Alla sinistra il «dopo Berlusconi» arreca mal di pancia di altro genere, ma non per questo meno tormentoso. Il passo d’addio del Cavaliere, quando verrà, lì per lì farà tirare ai «sinceri democratici» un sospirone di sollievo. Ma li precipiterà, anche, nello sconforto più nero. Per via della maledizione dell’antifascismo, che li perseguita. Mi spiego: l’antifascismo è quel che è. Un Valorone grosso come lo Zeppelin, malta con la quale è stata tirata su quella mirabilia dello Stato repubblicano (e antifascista, ovvio). Però trattasi di antifascismo virtuale, parolaio. Di risulta. Perché nella sua veste primaria e concreta e fattiva di opposizione al regime, l’antifascismo al fascismo fece solo il solletico. Tant’è che cadde, il fascismo, per mano dei fascisti, cogliendo di sorpresa gli antifascisti, che se era per loro i gerarchi sarebbero ancora lì a saltare nel cerchio di fuoco. Pur avendo cercato di rimuoverlo sotto slavine di retorica, il fiasco dell’antifascismo gravò e grava tutt’ora sui nobili animi della sinistra. Che aspetta, atterrita, la seconda mazzata, l’«uno due», come s’usa dire a bordo ring: il fiasco dell’antiberlusconismo.
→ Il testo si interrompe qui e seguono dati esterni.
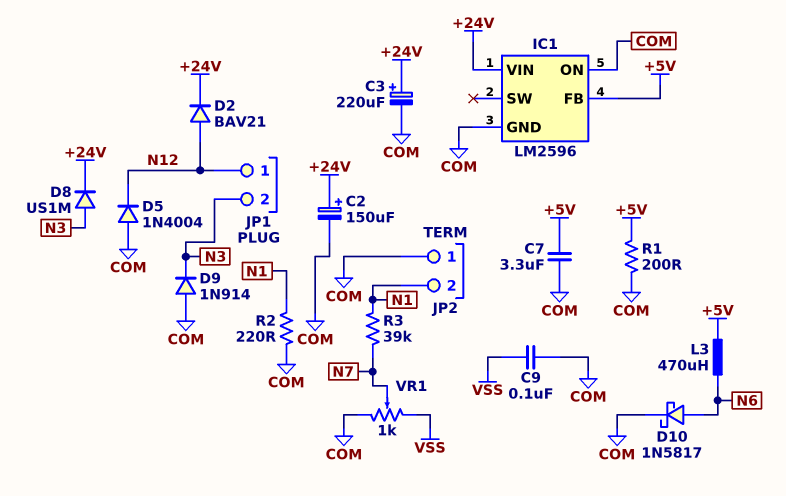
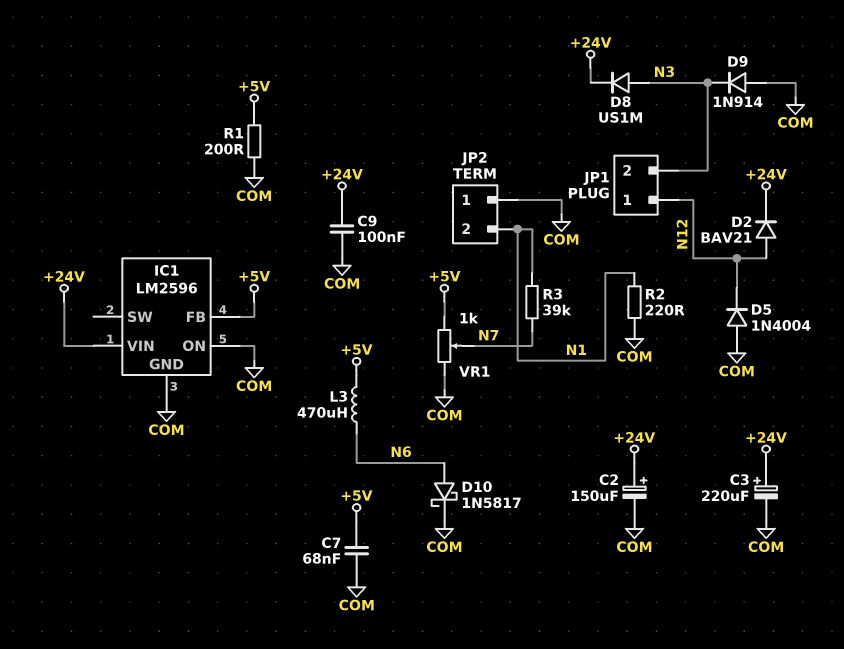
C7: 3.3uF (+5V, COM) -> 68nF (+5V, COM)
C9: 100nF (COM, VSS) -> 100nF (+24V, COM)
VR1: 1k (COM, VSS, wiper N7) -> 1k (+5V, COM, wiper N7)

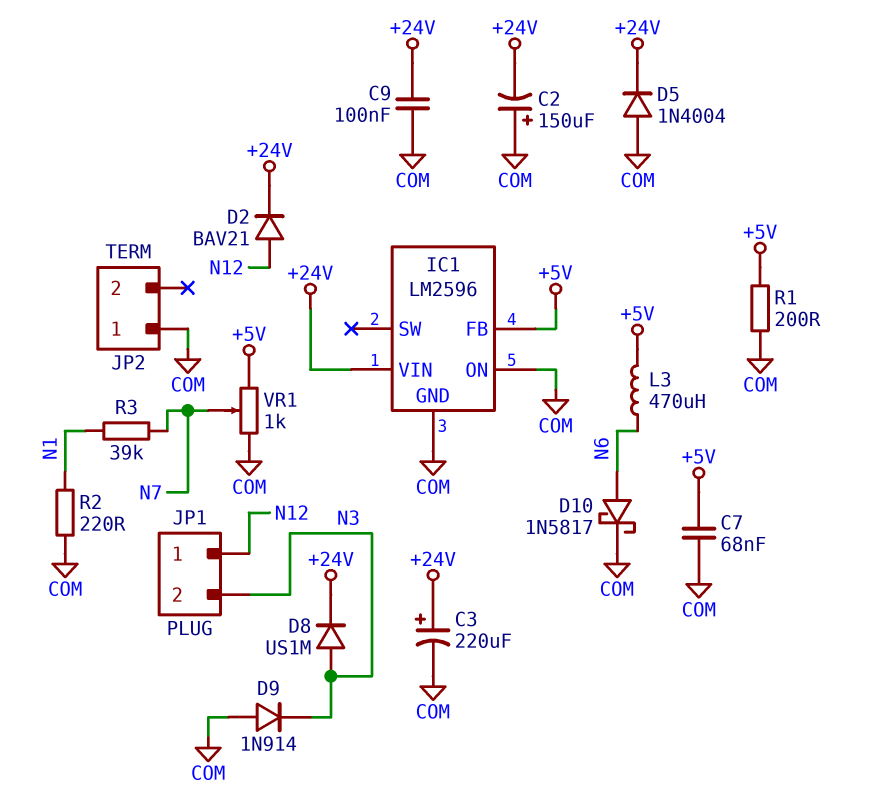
C2: 150uF (plus +24V, minus COM) -> 150uF (plus COM, minus +24V)
D5: diode 1N4004 (A COM, K N12) -> diode 1N4004 (A COM, K +24V)
JP2 pin 2: N1 -> none

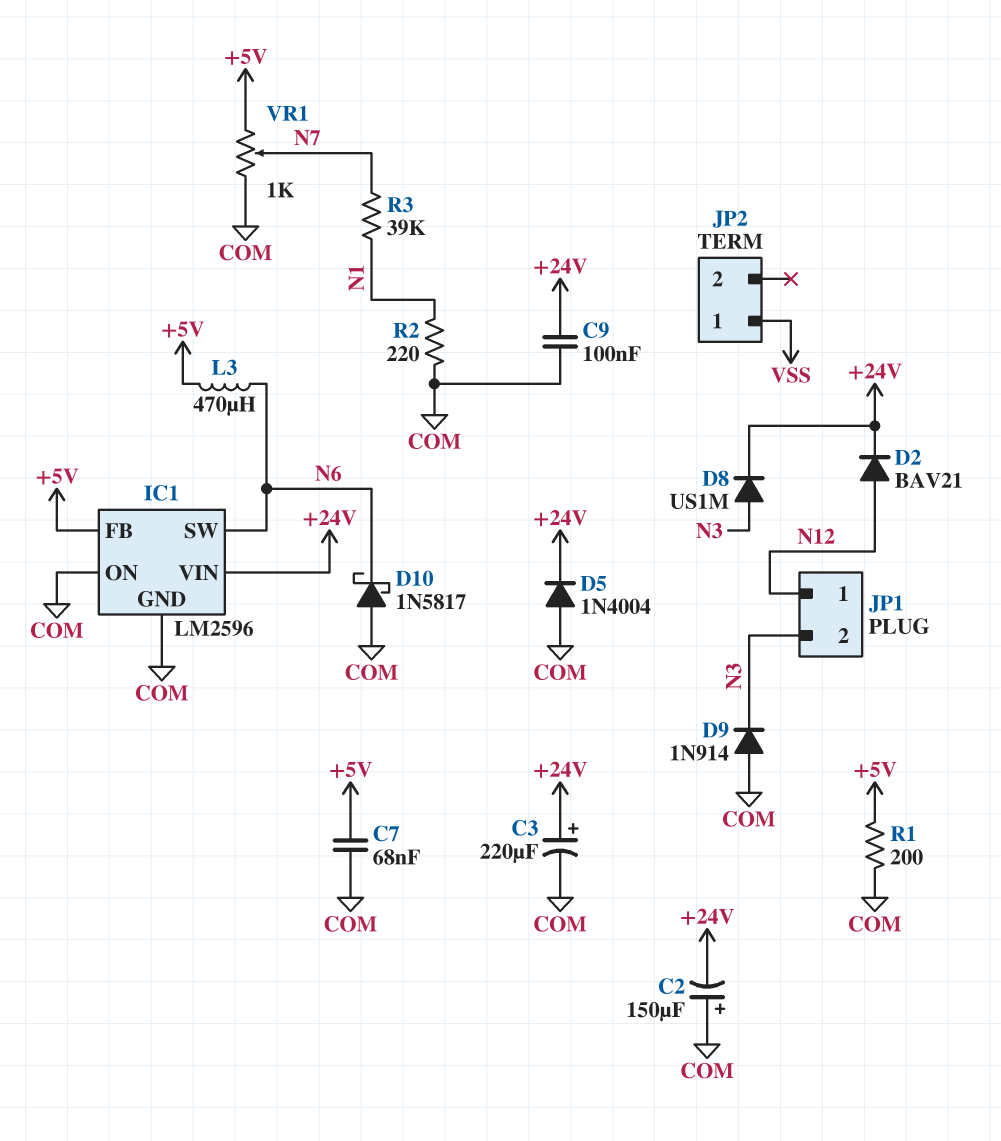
D10: schottky 1N5817 (A N6, K COM) -> schottky 1N5817 (A COM, K N6)
IC1 pin SW: none -> N6
JP2 pin 1: COM -> VSS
Vent’anni a provarle tutte, ma proprio tutte, pulite e sporche (più sporche che pulite), leali e gaglioffe (più gaglioffe che leali) senza essere riusciti non dico ad abbattere, ma almeno a fare lo sgambetto al tiranno. All’antifascismo virtuale si aggiungerà dunque, nel palmarès della sinistra, l’antiberlusconismo onanista. Sarà dura, a quanti batte in petto un cuore «sinceramente democratico». Molto dura.